It was with growing amazement that I watched the British Prime Minister, Theresa “The Appeaser” May, disenfranchising 17.4 million British voters while announcing the first phase Brexit agreement in Brussels.

With each word an overwhelmed Theresa the Appeaser uttered – all the while flanked by the pompously pleased EU chief negotiator, Michel Barnier – the Brexit voting public saw their dreams of an independent UK slipping away, as it emerged that Great Britain will be leaving the EU in name only.

From the estimated £40bn ‘divorce’ settlement; the continuation of free movement for years to come and the pledge to honour payments to EU projects beyond 2020; to the absurdity of keep full regulatory alignment with the Internal Market and the Customs Union, each statement signalled surrender, surrender, surrender.

The fact is, the first phase agreement is an utter national humiliation.

However, for the EU, the deal is a dream scenario!

A weak and feeble British Prime Minister, happy to humble herself at the feet of unelected Brussels mandarins and forced to bow to the power the EU wields like a sharpened diplomatic scimitar.

But, there is possibly worse to come as negotiations move into phase two.

Speaking after the announcement of the first phase deal, European Council President, Donald Tusk, demanded that during any ‘transition period’, the UK will continue to follow all EU law, and, more crucially, be obliged to adopt any new EU legislation agreed by the EU27, as a third-party state.

Essentially, this would mean the UK is subjugated to the wants of the European Council, yet, without even a hint of democratic representation for British people in the decision-making process.

Even the most committed ‘Remainer’ must see that this makes the UK nothing more than a subordinate of the EU, beholden on the will of an EU27, who are already further sharpening the knives and planning on how they will divide the spoils.

To concede to the EU’s demands would mean no external trade deals; no reduction in EU immigration; complete subservience to the European Court of Justice; no return of our seas; no strengthening of borders; and no means of complaint or recourse should the British electorate disagree with the rules imposed on Westminster.

However, the real danger in agreeing to a transitional deal such as this comes after the next general election, when the dominant party or coalition could potentially continue the status quo by extending the transition period or signing the UK up to the EEA.

However, in another worrying development, there are now constant rumblings that the UK will go ahead with plans to join the EU’s Permanent Security Cooperation (PESCO) agreement in some form.

The implementation of PESCO – as set out in the Lisbon treaty – is nothing more than the creation of the EU army that Arch-Europhile, Nick Clegg, said would never happen.

Under PESCO, the EU will realise its dream of a defence union that will “shape its steps towards combined security and defence;” especially in areas of defence research and joint military capabilities, and it is an issue close to Barnier’s heart.

The EU’s latest push towards moving “from the current patchwork of bilateral and multilateral military cooperation to gradually increased defence integration,” was prompted by a “Strategic Note” written by a team led by one Michel Barnier.

Therefore, it came as no surprise when Barnier used a speech in Germany to berate the UK’s decision to leave the EU, with insinuations that Britain is ducking the fight with ISIS due to Brexit.

While this direct insult to the brave men and women of the UK’s armed forces and the security services passes with no apology; Mrs May continues to reaffirm the UK’s “commitment” to European defence and security.

For many Brexit supporters, the potential creation of an EU army was a critical issue during the referendum.

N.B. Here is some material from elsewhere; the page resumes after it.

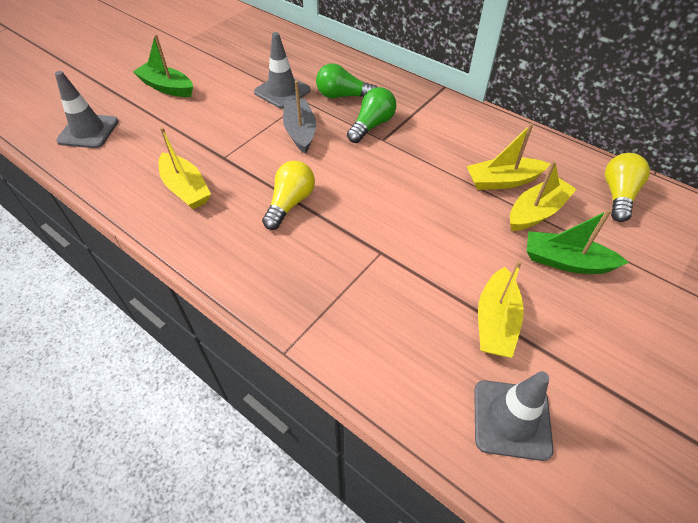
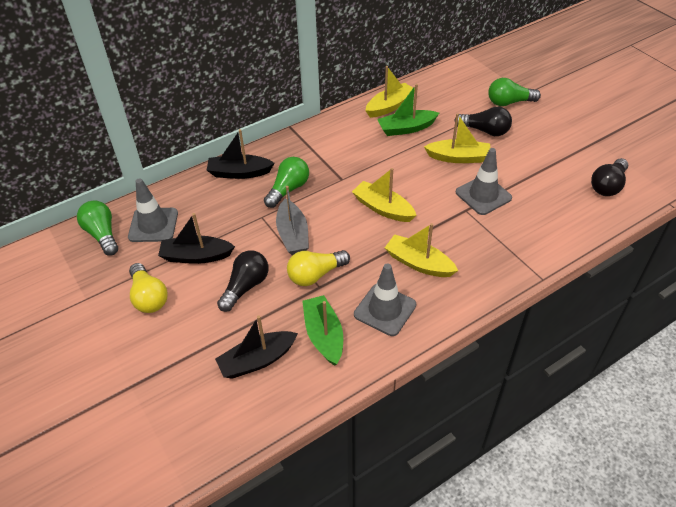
black boat: 0 -> 3
black light bulb: 0 -> 3
green light bulb: 2 -> 3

However, based on the Prime Minister’s history of capitulation and weakness in the negotiations to date, I doubt very much she will be able to withstand EU pressure to commit British forces to PESCO.

Based on the recent agreements and the weakness shown in negotiations to date, a UK free of the EU is looking increasingly unlikely.

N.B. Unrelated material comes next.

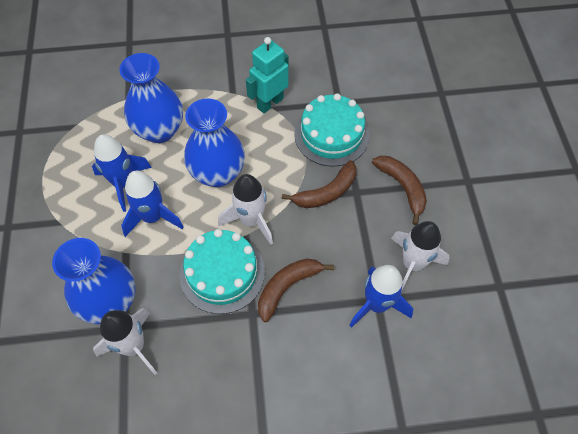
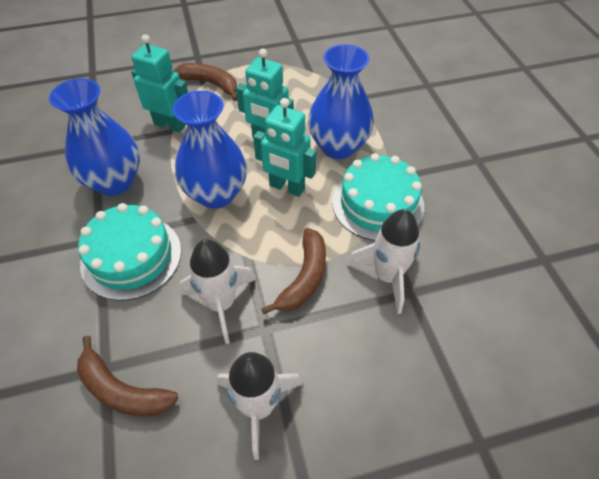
blue rocket: 3 -> 0
turquoise robot: 1 -> 3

Therefore, the role of UKIP in British politics – as the only party committed to delivering Brexit – is becoming more vital than ever before; especially as MP’s of all parties are showing their true colours by trying to derail the Brexit process wherever possible.

As public anger over the UK’s Brexit humiliation continues to grow, UKIP must remain at the forefront of representing the betrayed 17.4million voters.

Under our new leader, Henry Bolton, the party is being slowly getting stronger following a year of turmoil; with plans for an overhaul of communications, electioneering, and the party structure.

However, grassroots support won the referendum, and it will be grassroots support that will win the battle to bring about our final independence.

Therefore, everyone can play a part in this new Battle of Britain.

Whether you support the party through delivering leaflets, offering help to local branches, or simply vote UKIP in the forthcoming local elections, every little helps towards an independent United Kingdom.